Edmonton's new winter festival will get an additional $300,000 from the city, municipal councillors decided Thursday, which means the event now has the money to go ahead in January.

The money is in addition to the $450,000 council allocated to the Winter Light Festival in September.

The festival, which kicks off in January and continues into March, will incorporate a number of existing events like Ice on Whyte and Silver Skates, and will introduce some new ones.

The money comes as councillors try to make cuts to the proposed 2009 budget to avoid homeowners getting stuck with the double-digit tax increase that was originally projected in October.

Festival chairperson John Mahon said he appreciates people's concern for how their tax dollars will be spent.
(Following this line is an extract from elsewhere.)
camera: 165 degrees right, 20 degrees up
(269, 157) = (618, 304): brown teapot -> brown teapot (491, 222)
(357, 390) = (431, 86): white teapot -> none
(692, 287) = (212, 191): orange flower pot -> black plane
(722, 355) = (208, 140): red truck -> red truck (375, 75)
"I'm not casual about $750,000, but people have to remember the big New Year's Eve celebrations that everyone liked so much last year was about 250,000" dollars, he said.

"There's a lot of people involved in this and no one makes much money, but you've got to pay people and they cost something."
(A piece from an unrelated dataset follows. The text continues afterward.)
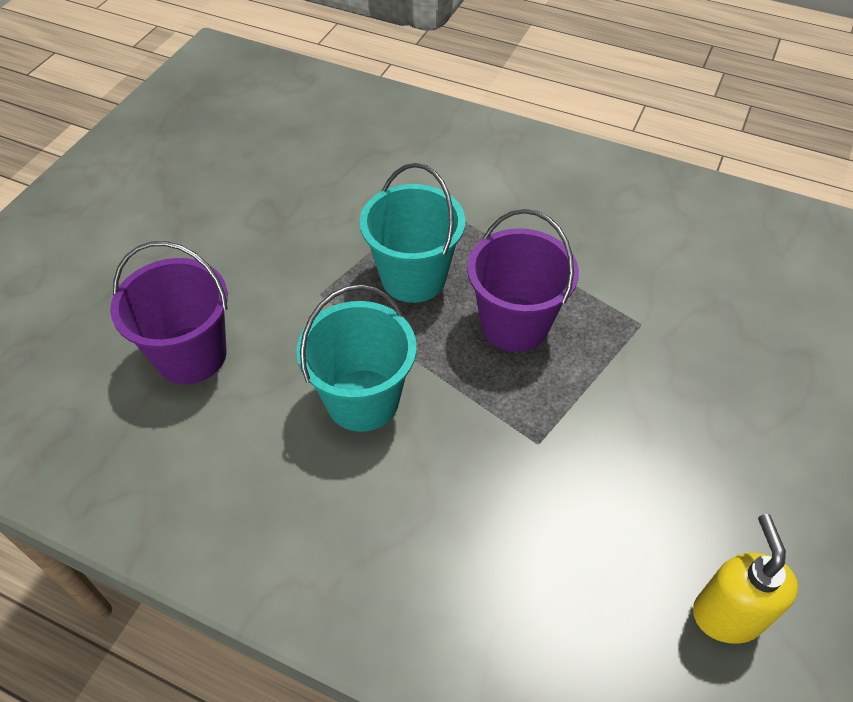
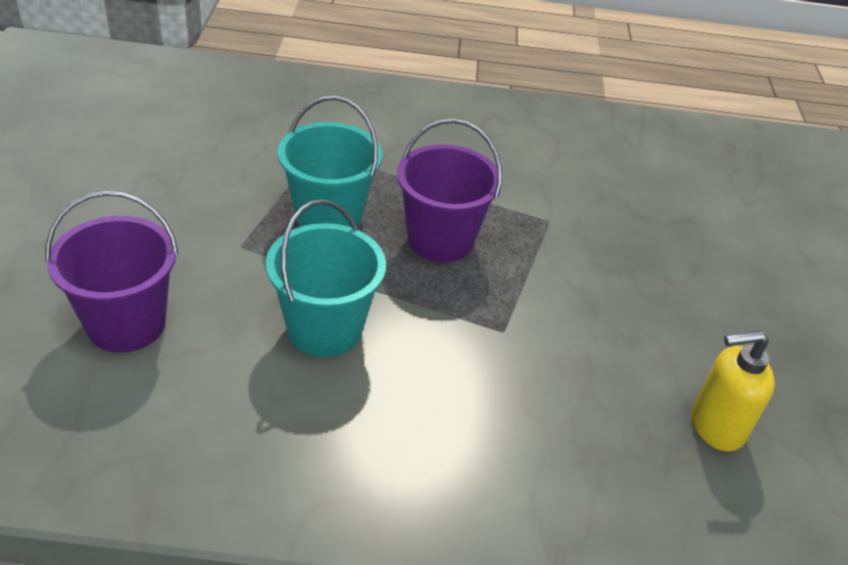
camera: 25 degrees left, 10 degrees down
(727, 614) = (716, 427): yellow soap dispenser -> yellow soap dispenser turned 75 degrees counterclockwise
Arts and culture take up less than 0.5 per cent of the city budget, Mahon said, though funding requests often get more media attention than that amount would suggest.

"If they cut it all, I don't think that would make much of an impact on your taxes," he said.

"It'd be an awful long year without all these events going on."

Mahon said the original proposal contained a request for money for the 2010 version of the festival.

But councillors won't commit any money to that until they can evaluate the response to the 2009 festival.